On our last night in Istanbul, Katie and I went to Hodjapasha Culture Center to witness the Sema (in English: Sama) Ceremony. This is a dance ceremony performed by the Mevlevi Order of Sufism (a mystical Islamic tradition), but you’ve probably heard them called “whirling dervishes” because of the revolving, rotating, spinning movements that make up the Sema, and bring the worshiping performers closer to God.
There is something strange about a bunch of tourists watching a religious ceremony, but tourists are actually part of the reason this tradition has been preserved. In 1925, after the collapse of the Ottoman Empire, a secular Turkish government came to power and outlawed the Mevlevi Order. In the 1950s, the dervishes were allowed to perform the Sema Ceremony in public as a tourist attraction, and since then the restrictions on this Order have lessened. In the 1990s, the Mevlevi Order was able to re-establish some private religious ceremonies, and in 2005, UNESCO named the Sema Ceremony as one of its Masterpieces of the Oral and Intangible Heritage of Humanity.

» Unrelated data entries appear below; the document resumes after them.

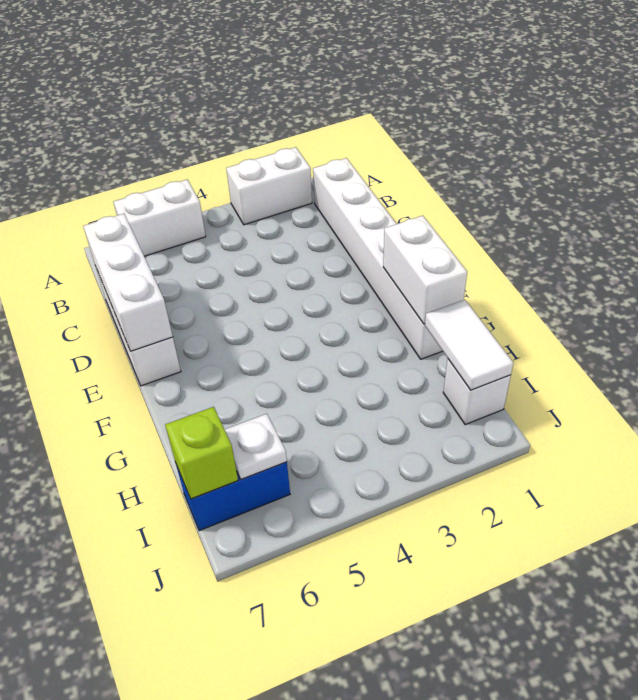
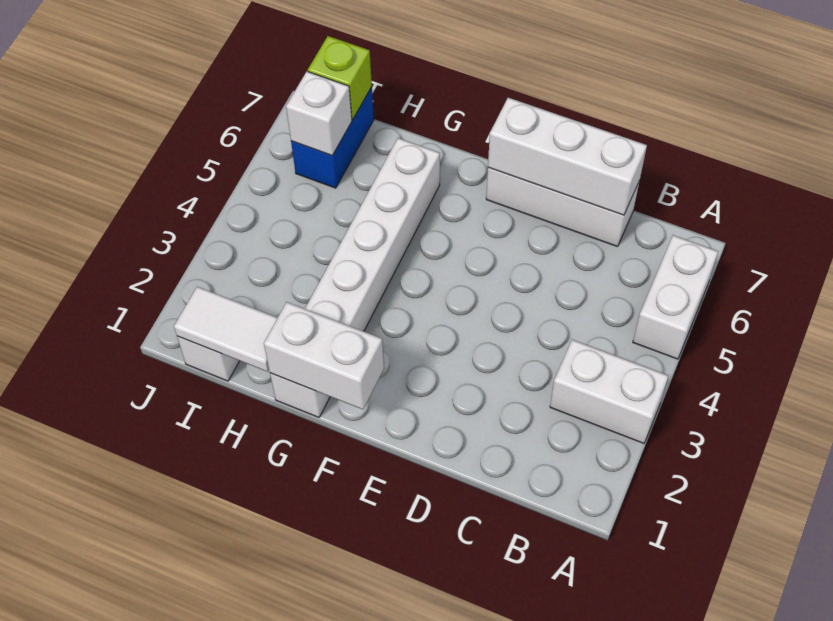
white brick A2:A3 level 1 -> white brick A3:B3 level 1
white brick B1:G1 level 1 -> white brick G1:G6 level 1
white plate I6 level 2 -> white brick I6 level 2

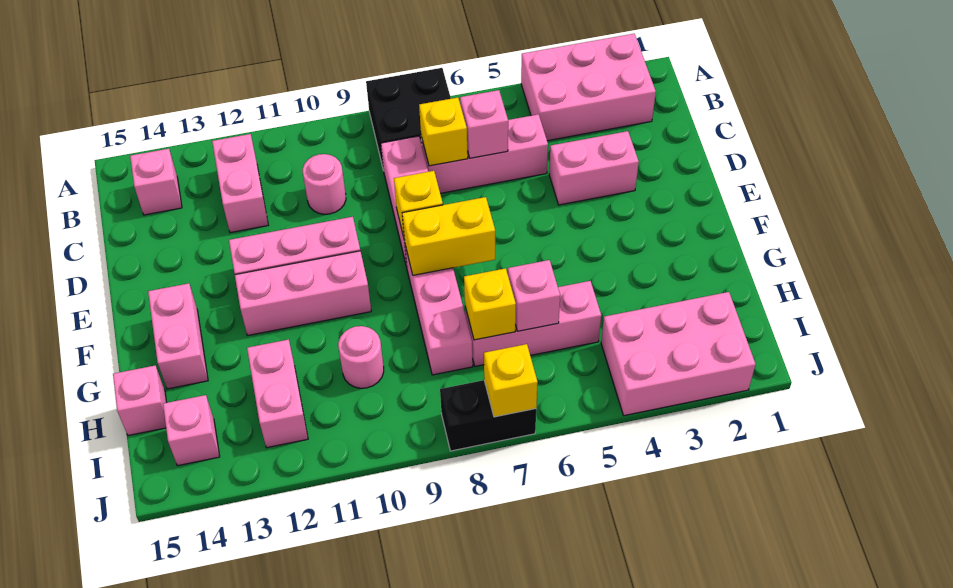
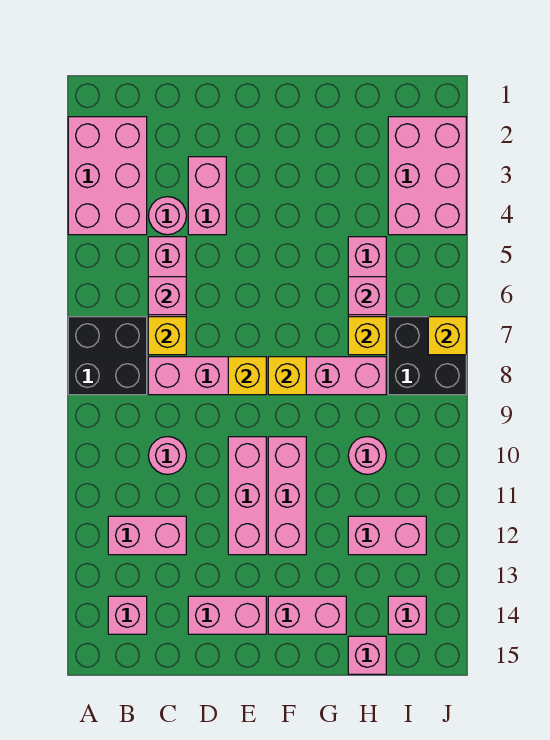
none -> pink round brick C4 level 1
none -> pink brick D14:E14 level 1
yellow brick F7:F8 level 2 -> yellow brick F8 level 2
black brick J7:J8 level 1 -> black brick I7:J8 level 1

While the Sema Ceremony is performed for tourists, I don’t think it was significantly altered to appeal to tourists. Katie and I found the spinning men captivating, but, at the end of the show, one English-speaker sitting nearby said they found it “boring.” We thought that was a bit rude, but, also telling — the dance movements were repetitive, rather than varied to appease an audience. Plus, photos and video weren’t allowed, which is a great way to annoy tourists. When the dervishes finished their performance, we weren’t even sure if we should clap because the dance wasn’t really for us — it was for God.
If you’d like to attend, the show at Hodjapasha Culture Center costs 60 Turkish Lira (about $30), and is an hour long, beginning with a 15-minute concert of classical Turkish music followed by the 45-minute religious ceremony. I thought the Sema was an impressive display of strength, discipline, and devotion to God. The degree of physical exertion involved was only apparent when the dancers would pause briefly to change positions, and in these pauses, they would breathe heavily and lean upon one another for support. It was a beautifully human gesture amidst the practiced, sacred movements of the dance.